Je me terre ici chez mes parents pour attendre jusqu'à mercredi pour voir ce qu'a à dire un psychiatre sur mon cas. Je sais déjà qui je suis, allez donc voir comment je le suis maintenant.
Over.







jeudi 13 novembre 2008





T'sais quand ça te tente pas de t'habiller, ni de trop te peigner, mais que t'as des courses à faire et que t'as le goût de profiter du soleil de la matinée, surtout qu'ils annoncent de la pluie (ou de la neige, tu sais pus trop) en fin de journée, eh ben y'a pas trois mille solutions. J'ai opté pour la simplicité, ce matin: j'ai remonté mes cheveux et les ai pris au piège dans une pince, ai gardé mes lunettes, j'ai enfilé mes pantalons kaki 7/8 par-dessus mon bas de pyjama, ai gardé mes gros bas, mis mes bottes d'hiver, des mitaines, un foulard, mon manteau d'octobre-novembre, pris un sac réutilisable, puis je suis sortie comme ça. Je devais être cu-te! Je me suis promenée d'un pas décidé, suis allée à la banque, acheter du pain et autres babioles comestibles, et ça m'a plu, cette sortie. J'ai ensuite regagné mon espace, ai raté légèrement mes nouilles au fromage et saucisses, et ça n'a pas été trop long que l'espèce de fumée qui m'empêche d'avoir la force de même parler m'a réenveloppée. Bof. Ç'a été un court instant de liberté et de plénitude, mais un instant pareil, un instant juste pour moi, où avoir l'air ridicule m'a drôlement apaisée.











mardi 11 novembre 2008




Le chat vient de grimper tout en haut des armoires de cuisine. Il s'installe pour piquer un roupillon, qui se prolongera sûrement jusque tard en après-midi. Tout probable que j'irai faire de même dans quelques heures, en lui laissant les hauteurs, car je me contenterai fort bien de mon lit.

Une brassée de foncé toute propre m'attend pour que je l'étende.
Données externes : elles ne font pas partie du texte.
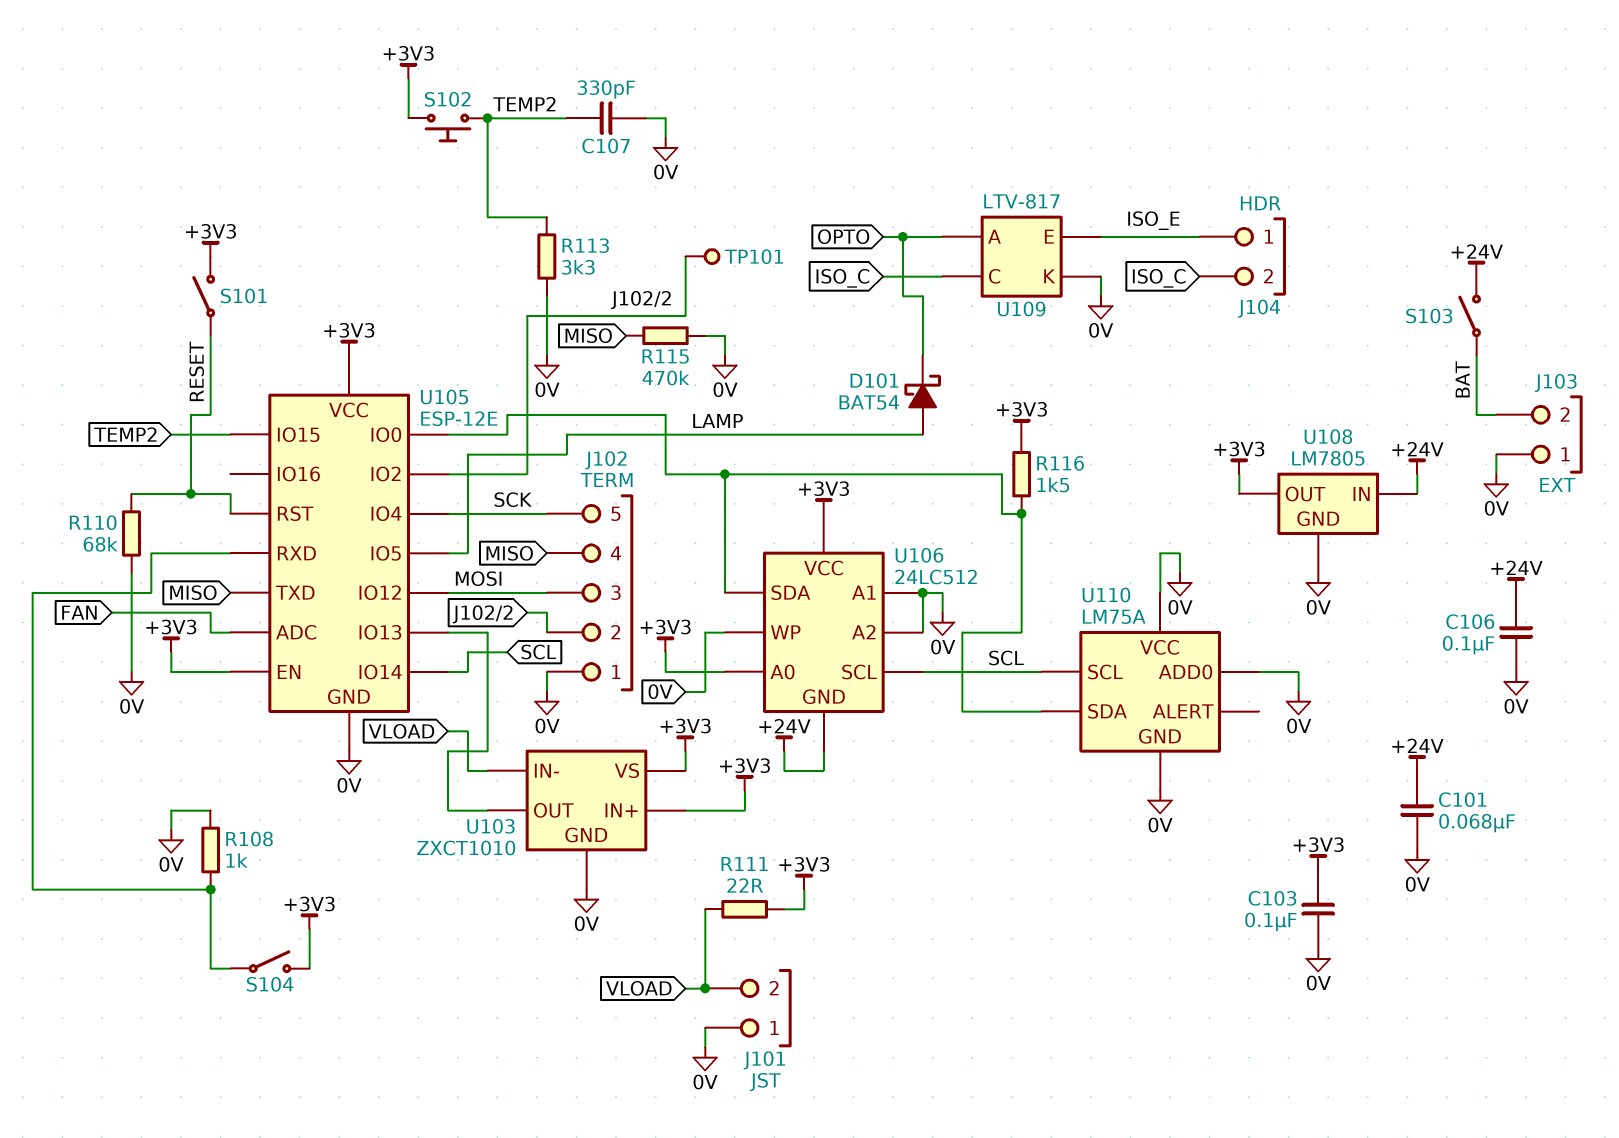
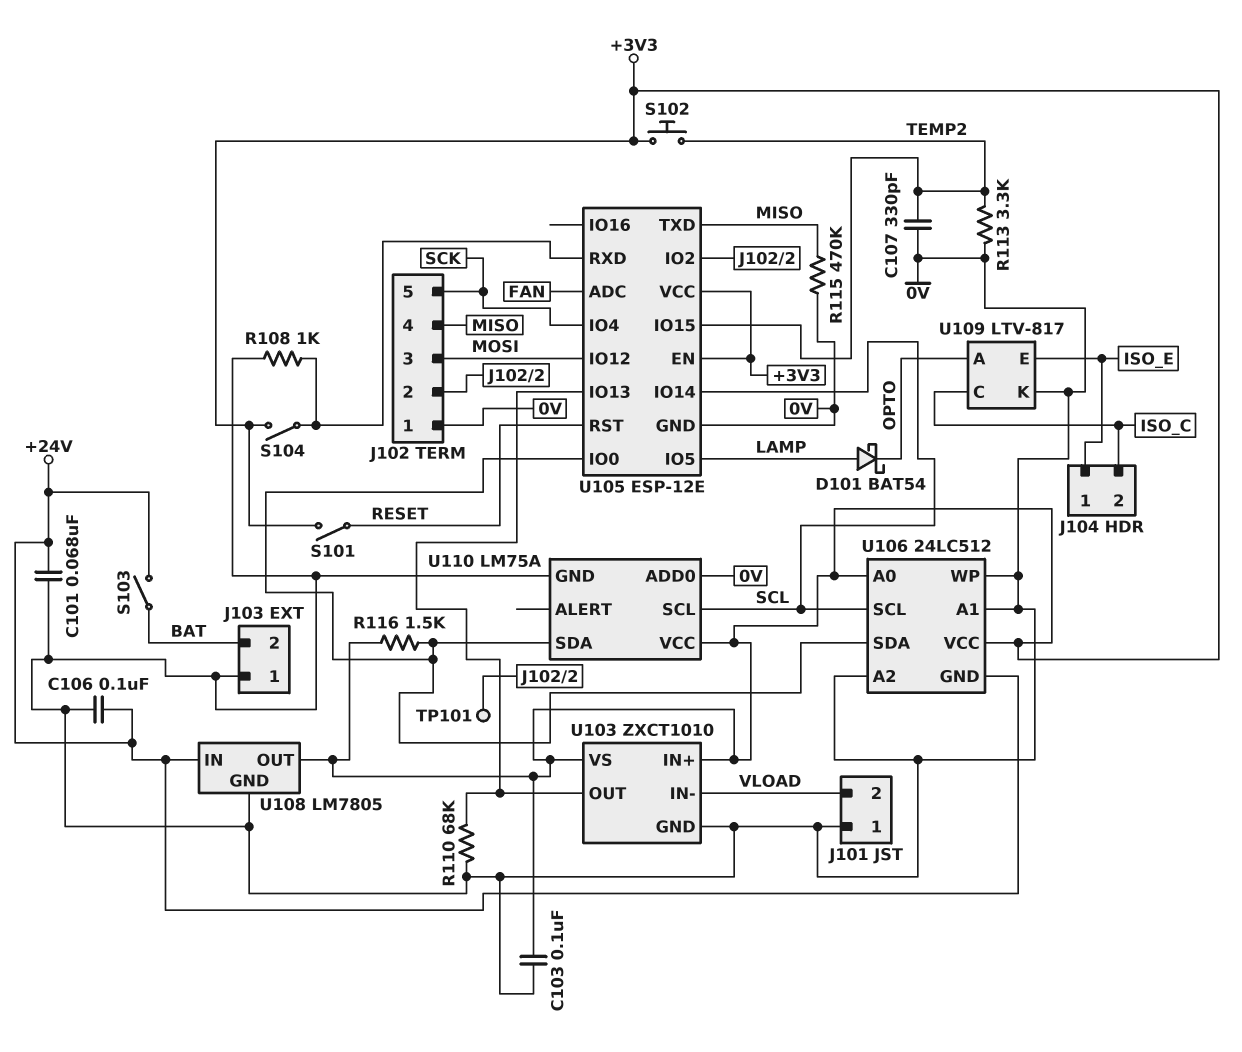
R110: 68k (0V, RESET) -> 68k (0V, U103/OUT)
R111: 22 (+3V3, VLOAD) -> none
U110 pin VCC: 0V -> +3V3

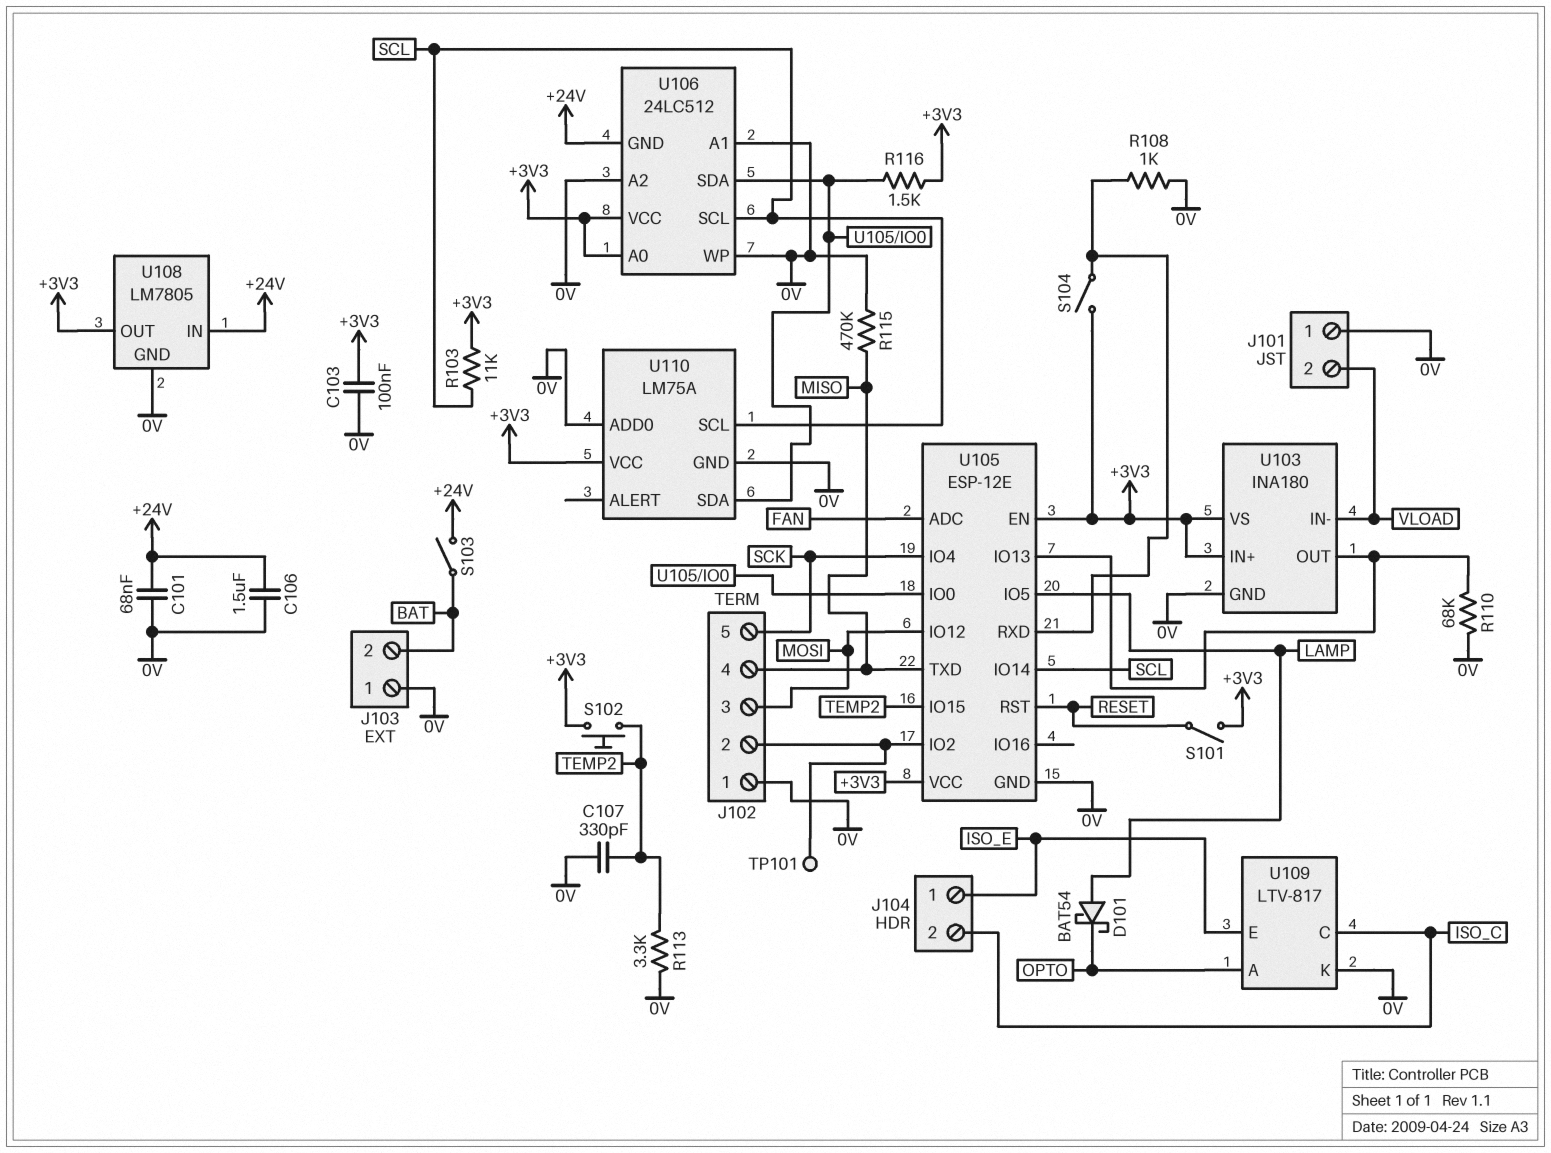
C106: 100nF (+24V, 0V) -> 1.5uF (+24V, 0V)
R103: none -> 11k (+3V3, SCL)
U103: ZXCT1010 -> INA180

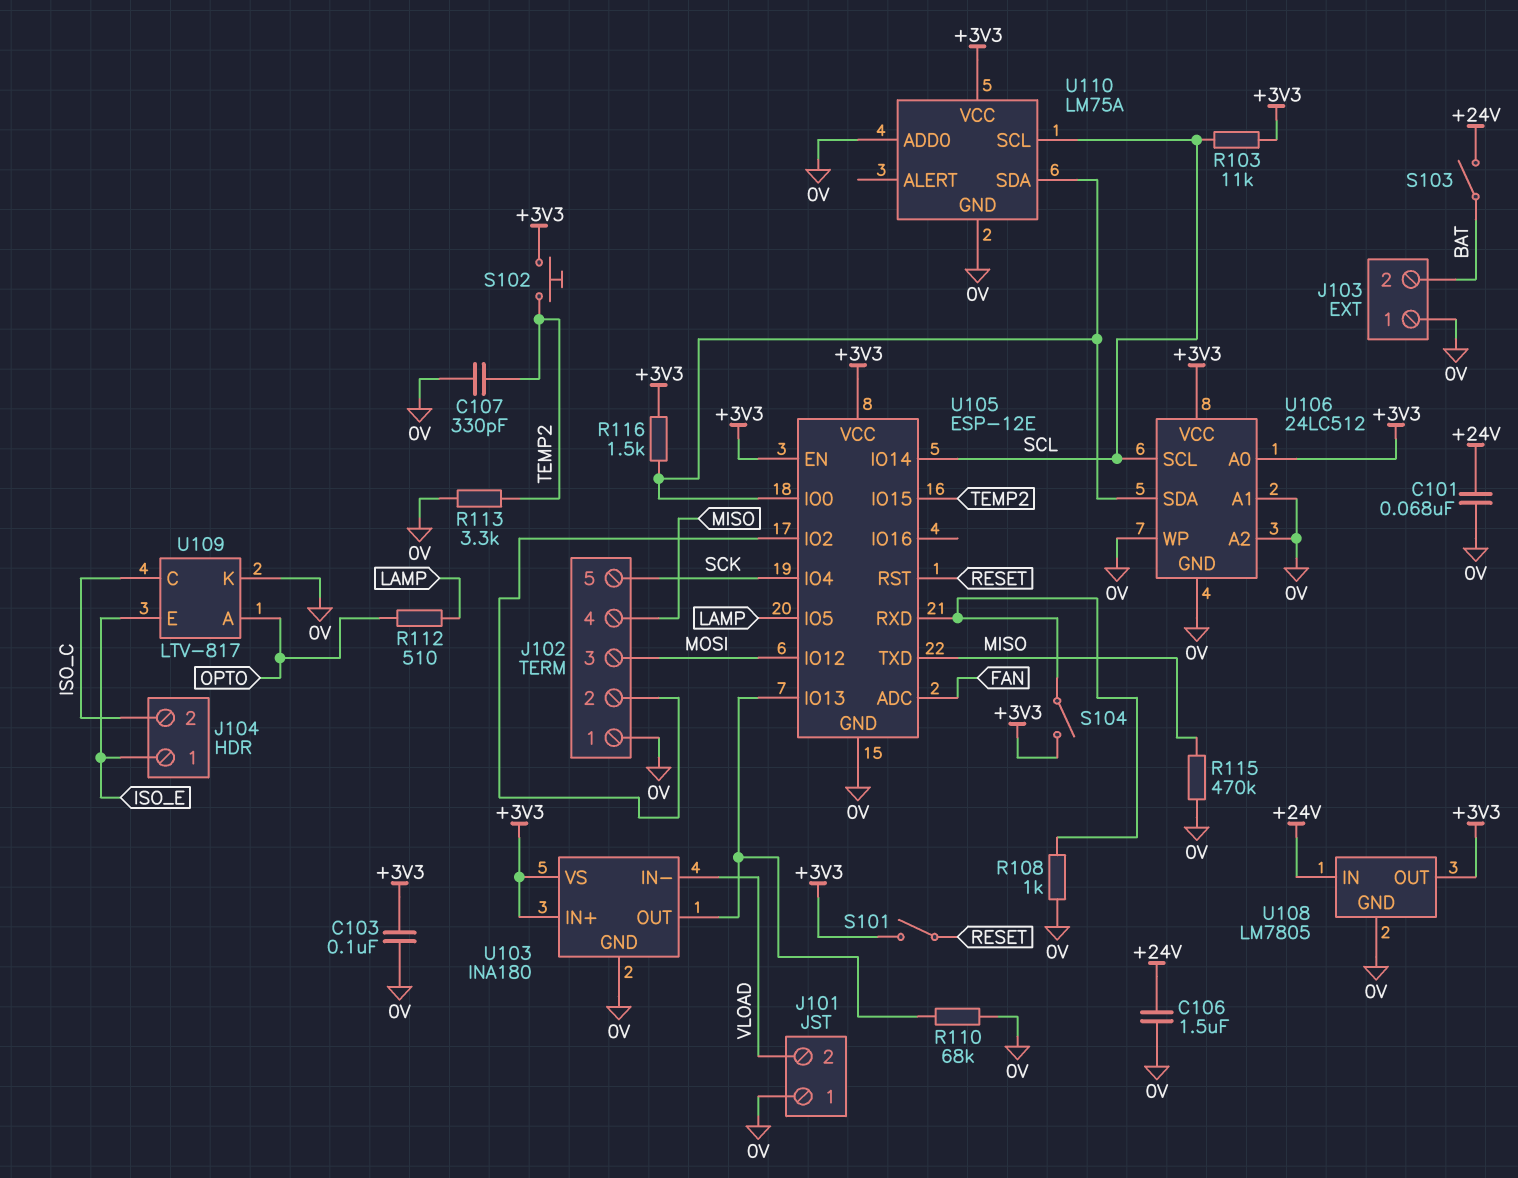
D101: schottky BAT54 (A LAMP, K OPTO) -> none
R112: none -> 510 (LAMP, OPTO)
TP101: test point (J102/2) -> none
U106 pin GND: +24V -> 0V

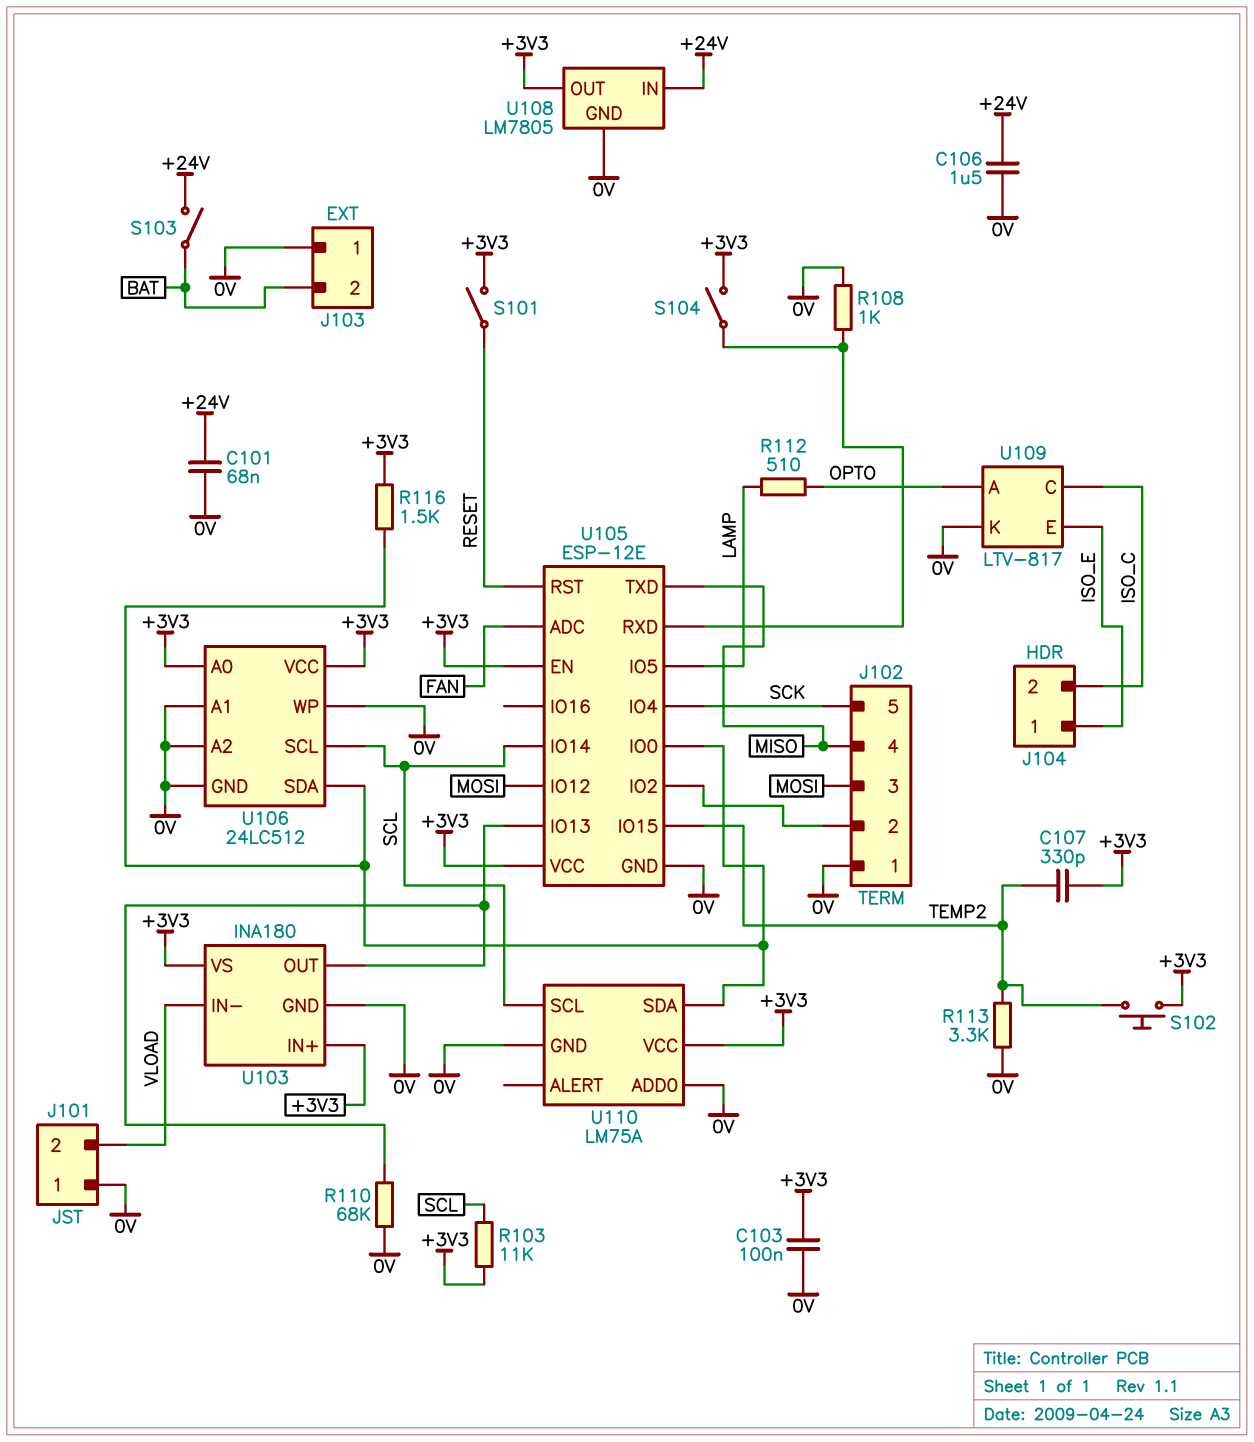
C107: 330pF (0V, TEMP2) -> 330pF (+3V3, TEMP2)
R115: 470k (0V, MISO) -> none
C'est calme d'un coup dans l'appart, Henriette-Lamontagne-la-laveuse a arrêté de se plaindre. Je m'entends me demander à quoi penser...

Tiens, je vais mettre un peu de Gorillaz. Question d'assourdir un peu cette journée de congé gracieuseté de MHV. Je viens de me rappeler que j'ai oublié de prendre mon médicament, ce matin. J'y cours...

L'effet est rarement immédiat, hein. C'est plutôt un estompement. À force d'en avaler, on ne sent PLUS RIEN. On mélange tout. Et on devient fou. Pour vrai.

Ce qui serait thérapeutique? Partir pour la Suède. Ou visiter Prague, puis pouvoir terminer mon roman. Dormir, dormir, durant vingt jours d'affilée. Regarder Ignacio regarder dehors et s'exciter devant un écureuil qui fait le funambule sur la rampe du balcon. Mais ça, je le fais déjà. Je retourne à mes fantasmes: mentir, lui dire qu'il n'est pas le centre de mon univers, rencontrer un diable de Tasmanie, me perdre dans une pyramide en Égypte, faire l'urbaine à New York et/ou Boston. Il doit bien y avoir quelque part un organisme qui commandite des voyages pour dépressives-détraquées-suicidaires-plus-trop-en-rémission? Oui? J'y adhère MAINTENANT.

J'ai envie de rire. Je vais me moquer de tout ça. J'utilise désormais le terme «tout ça» pour désigner ce qui me prend, faute de trouver d'autres mots. Parce que ça ne m'arrive pas, vraiment. Je ne suis pas à plaindre. Il y a pire que moi, et il y a mieux. Ça me prend, tout simplement, et je me trouve prise, justement. Tout ça jusqu'à une prochaine fois.

Vivez, braves gens, tandis que je vous regarderai aller. Je vous rejoins sans plus trop de délais.